Buying spree adding new debt

By William Sluis
Chicago Tribune

Those who puzzle over how the economy manages to keep accelerating note that no matter how rapidly consumers find their incomes growing, they manage to spend even faster.

As "shop till you drop" attitudes reign, consumer spending is helping the economy. But debt is accumulating.

Advertiser library photo • July 17, 2002

Doubters say the trend can't last forever. They note that last year's spending got an artificial boost from tax cuts and the effect of homeowners refinancing mortgages with rates at a 45-year low.

Meanwhile, consumer debt has reached an unheard of $2 trillion.

The question is whether Thursday's report on January retail sales will show Americans have reached a spending limit and are putting away their credit cards.

Chicago economist Brian Wesbury expects sales to show a gain of 0.3 percent, on top of the 0.5 percent advance in December. The latest number would have been stronger, he said, if blasts of zero-degree weather hadn't steered potential buyers away from auto dealerships.

"The weather was so cold that people couldn't get out to look at new cars.

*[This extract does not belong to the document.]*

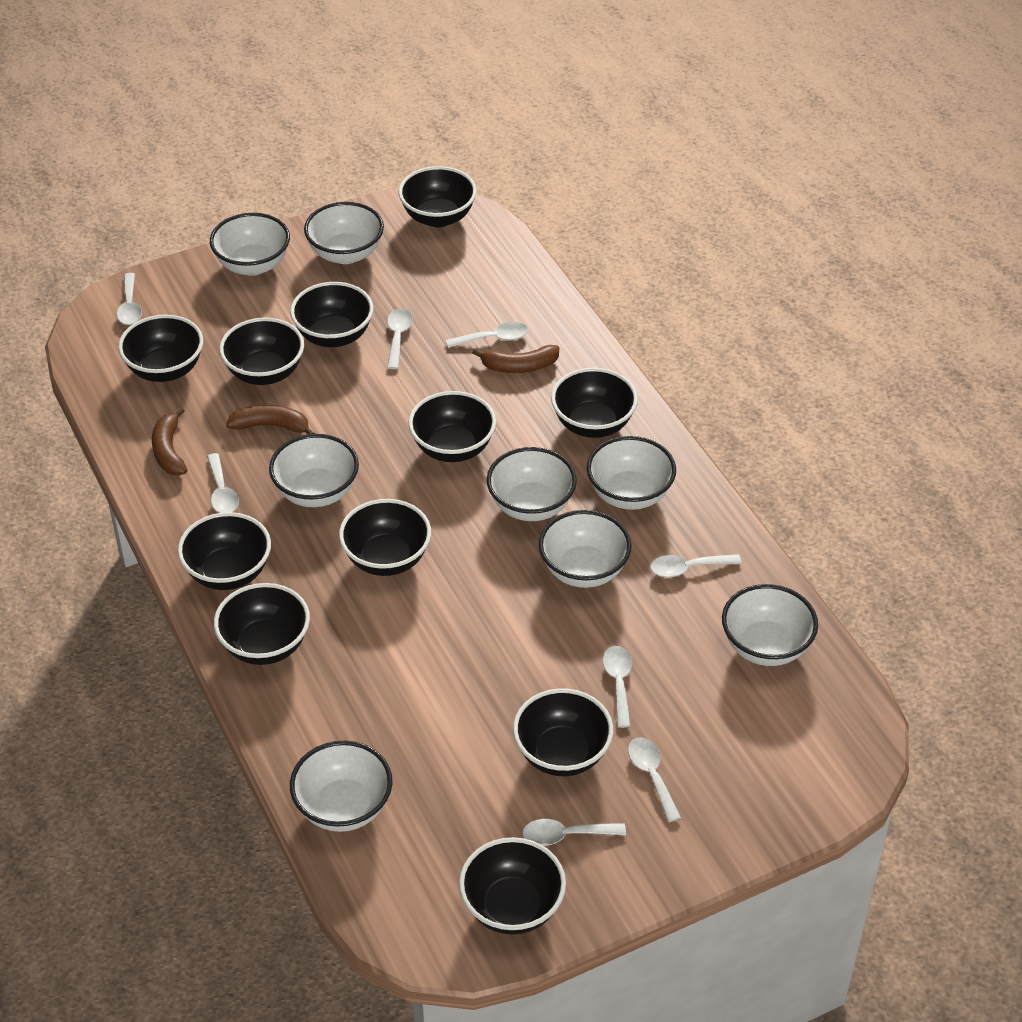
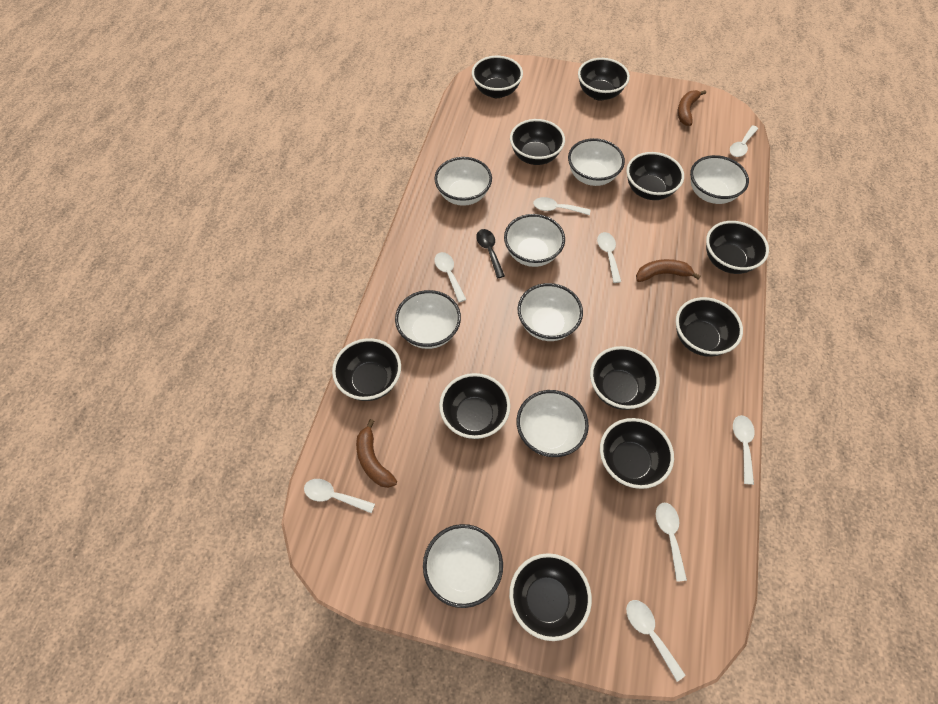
black spoon: 0 -> 1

However, when we exclude car sales from the mix, retail sales last month were up by a solid 0.8 percent," said Wesbury, of Griffin, Kubik, Stephens & Thompson, an investment firm.

He said many merchants basked in what amounted to a late holiday season, as buyers used holiday gift cards to help boost last month's spending.

Wesbury, who believes the country is growing at a 6.3 percent annual clip during the current quarter, says the economy "continues to fire on all cylinders. With tax cuts and low interest rates still in place, there is no reason to expect any kind of slowdown."

Speaking of interest rates, consumers will be on the alert Wednesday for congressional testimony by Federal Reserve Chairman Alan Greenspan, which may give clues as to the timing of any change in monetary policy.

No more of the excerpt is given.